BabelNet is linked to different resources and applications from the Sapienza NLP group:
- VerbAtlas: a large multilingual verb predicate and role repository.
- InVeRo: intelligible verbs and roles produced by a state-of-the-art neural Semantic Role Labeling system.
- Train-O-Matic: the first large scale silver data creation approach to multilingual Word Sense Disambiguation.
- MuLaN: silver data creation for Word Sense Disambiguation by means of multilingual label propagation.

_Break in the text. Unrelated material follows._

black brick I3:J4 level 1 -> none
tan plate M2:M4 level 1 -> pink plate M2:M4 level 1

- OneSeC, SensEmBERT and ARES: latent Transformer-based sense representations which achieve state-of-the-art performance in multilingual Word Sense Disambiguation.
- Conception: human-intelligibile multilingual representations of BabelNet synsets.

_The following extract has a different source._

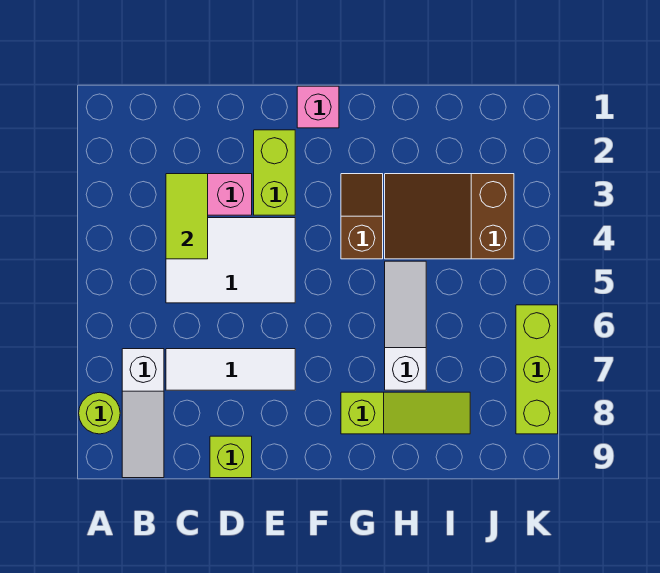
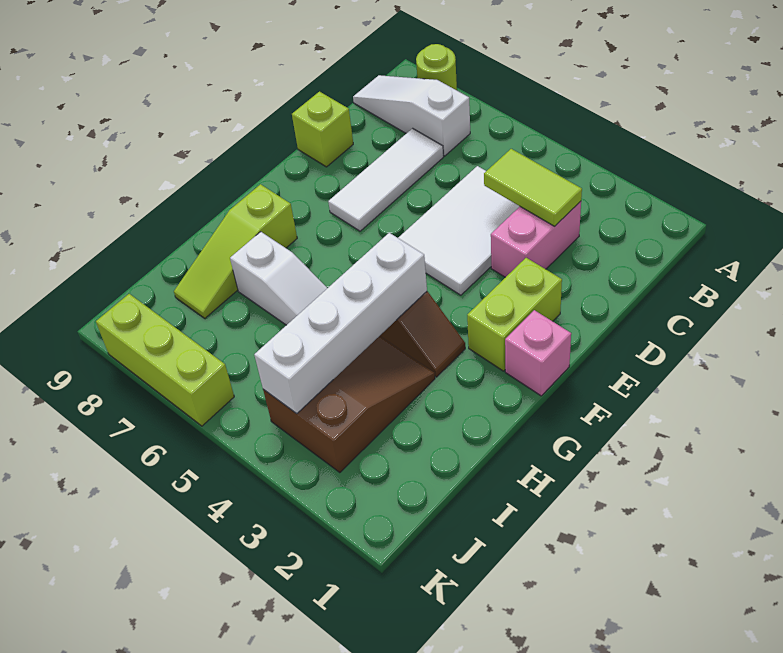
lime brick E2:E3 level 1 -> lime brick E2:F2 level 1
none -> white brick G4:J4 level 2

- SyntagNet: a large collection of disambiguated free word associations and collocations.
- SyntagRank: a SyntagNet- and BabelNet-based multilingual word sense disambiguation system.
- Babelfy: a multilingual disambiguation and entity linking system.

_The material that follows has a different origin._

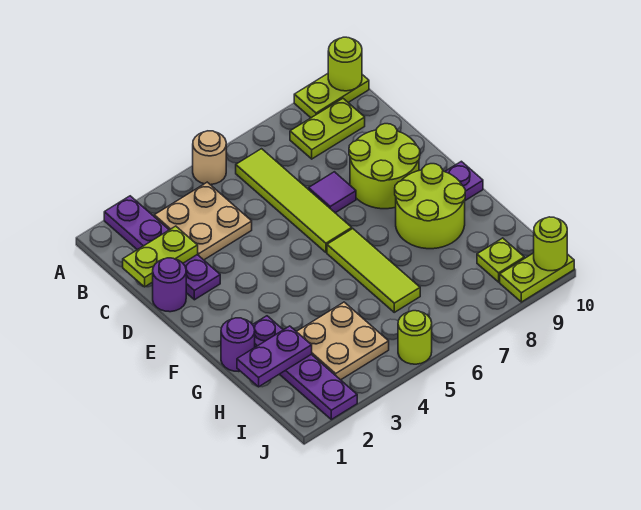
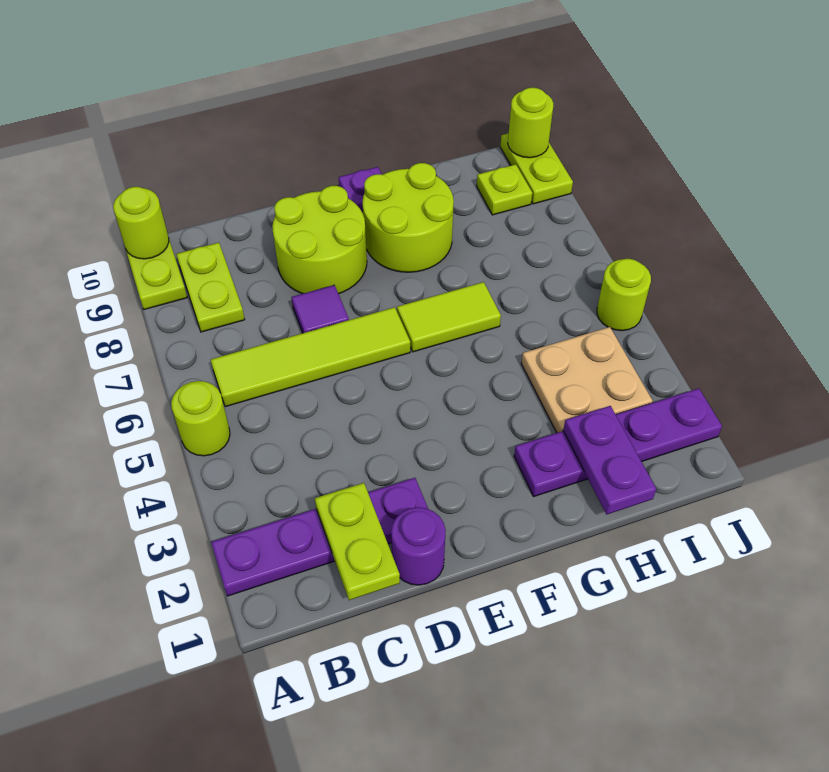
tan round brick A5 level 1 -> lime round brick A5 level 1
tan plate B3:C4 level 1 -> none
lime tile F6:H6 level 1 -> lime tile F6:G6 level 1
purple round brick G1 level 1 -> none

- Wikipedia Bitaxonomy: a state-of-the-art taxonomy of Wikipedia pages aligned to a taxonomy of Wikipedia categories.
BabelNet is provided as a stand-alone resource with its Java and Python APIs, a SPARQL endpoint and a Linked Data interface as part of the Linguistic Linked Open Data Cloud (LLOD Cloud) cloud.
Description from: http://babelnet.org/rdf/page/ BabelNet is both a multilingual encyclopedic dictionary, with lexicographic and encyclopedic coverage of terms, and an ontology which connects concepts and named entities in a very large network of semantic relations, made up of about 22 millions of nodes, called Babel synsets. Each Babel synset represents a given meaning and contains all the synonyms which in different languages express that meaning. BabelNet is made available under the BabelNet Non-Commercial license. The different resources from which BabelNet originates are made available under different licenses, as follows: WordNet: https://wordnet.princeton.edu/license-and-commercial-use, Open English WordNet: http://creativecommons.org/licenses/by/4.0/, Wikipedia: https://creativecommons.org/licenses/by-sa/3.0/, Wiktionary: https://creativecommons.org/licenses/by-sa/3.0/, OmegaWiki: https://creativecommons.org/publicdomain/zero/1.0/deed.en, Open Multilingual WordNet, a collection of wordnets available in different languages: Albanet, Arabic WordNet (AWN v2), BulTreeBank WordNet (BTB-WN), Chinese Open WordNet, Chinese WordNet (Taiwan), Croatian WordNet, DanNet, Greek WordNet, FinnWordNet, Hebrew WordNet, IceWordNet, ItalWordNet, Japanese WordNet, Lithuanian WordNet, Multilingual Central Repository, MultiWordNet, Norwegian WordNet, Open Dutch WordNet, OpenWN-PT, Princeton WordNet, Persian WordNet, plWordNet, Romanian WordNet, Slovak WordNet, sloWNet, Swedish (SALDO), Thai WordNet, WOLF (WordNet Libre du Français), WoNeF, WordNet Bahasa, released in different licenses according to the language, as indicated at https://babelnet.org/licenses/RESOURCE_LICENSES.txt. When applicable, specific license rights are specified through the property dcterms:license. Please make sure of using data in compliance with their respective licenses.